Machine Learning for Seasonal Climate Forecasting

Over the past 2 years I have been working on a project aimed at developing better (more accurate) and more locally relevant (downscaled) seasonal climate forecasts for New Zealand, using Machine Learning. In this series of posts I will present the motivation thinking behind this project, the methodological and technical solutions (and challenges) that we faced, and some preliminary results ... first I'll try and explain a few concepts.

What are seasonal climate forecasts ?

While weather forecasting aims to provide precise, fine grained forecasts of weather parameters at specific locations for the next few days typically (e.g. How much rainfall will fall tomorrow morning over Auckland ?, or What will be the maximum wind speed between 6 and 11 PM), Seasonal Climate Forecasting is concerned about forecasting some kind of aggregated statistics over a period of one to three months, and is usually expressed in probabilistic terms, so typical statements are e.g.: what is the probability that cumulative rainfall over the next three months period will be in the above normal range, or how likely is it that the average temperature for next month will be below normal.

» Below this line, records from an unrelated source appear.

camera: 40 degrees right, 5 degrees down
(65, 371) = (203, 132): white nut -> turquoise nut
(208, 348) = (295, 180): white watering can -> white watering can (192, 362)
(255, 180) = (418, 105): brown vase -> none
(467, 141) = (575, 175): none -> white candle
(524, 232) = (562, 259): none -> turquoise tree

Seasonal Climate Forecasts also typically valid for regions and areas rather than point locations. In New Zealand, NIWA has been producing 3 months (seasonal) climate outlooks for rainfall, temperature, soil moisture and river flows, for 6 large regions (see figure below).

They are called outlooks rather than forecasts because they are assembled - painstakingly - every month by a group of climate scientists and hydrologists, after reviewing a whole lot of material and lines of evidence, ranging the current state and recent evolution of climate indicators, to the outputs of various dynamical (General Circulation Models, ... more on that later) and statistical forecast models. These outlooks are thus derived from a mix of purely quantitative, data driven conclusions, and expert opinion, and are usually called 'consensus' outlooks. Reaching 'consensus' is sometimes a messy affair, and is a time-consuming process: Between the assembling of the material, the analysis, running some in-house statistical models and the experts' meeting itself, the few rounds of review of the final product, many hours each month are dedicated to this product.

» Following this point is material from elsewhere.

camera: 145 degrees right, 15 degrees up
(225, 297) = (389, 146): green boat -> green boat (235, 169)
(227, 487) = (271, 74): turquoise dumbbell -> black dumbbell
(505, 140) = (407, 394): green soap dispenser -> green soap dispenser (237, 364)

General Circulation Models and seasonal climate forecasts

GCMs (General Circulation Models) are basically gigantic software programs (hundreds of thousands of lines of code, usually in Fortran !) that encapsulate our knowledge of the physical processes driving the various components of the climate system, and the interaction between these components. They are - truly - a crown achievement of the scientific endeavour, and are the result of hundred of years of human-hours, built on hundred of years of development in our scientific understanding of physics, chemistry, biology, etc ...

These GCMs are routinely run every month by various international institutions, providing monthly and seasonal (usually about 9 months in advance) aggregated statistics (averages, total, minimum and maximum, etc) for a whole range of climate variables. While they are usually quite accurate in their representation of what the large-scale climate anomalies will look like (e.g. they are pretty good at predicting the El Nino Southern Oscillation several months in advance), they are not so great at predicting the details of seasonal climate anomalies over countries such as New Zealand / Aotearoa, which is relatively small, has a complex topography, and lies outside of the tropical region, where predictability is the highest. This is largely due to the spatial resolution of the GCMs being relatively coarse, because of the computational constraints of running simulation for several months in the future, as opposed to a few days for Numerical Weather Prediction models. Typical resolutions for GCMs range between 1x1 to 2.5x2.5 degrees in latitude and longitude. The topography in these GCMs is therefore very smooth compared to reality, and this leads to deficits in the representation of interactions between the large scale circulation and the topography, which is important especially for precipitation.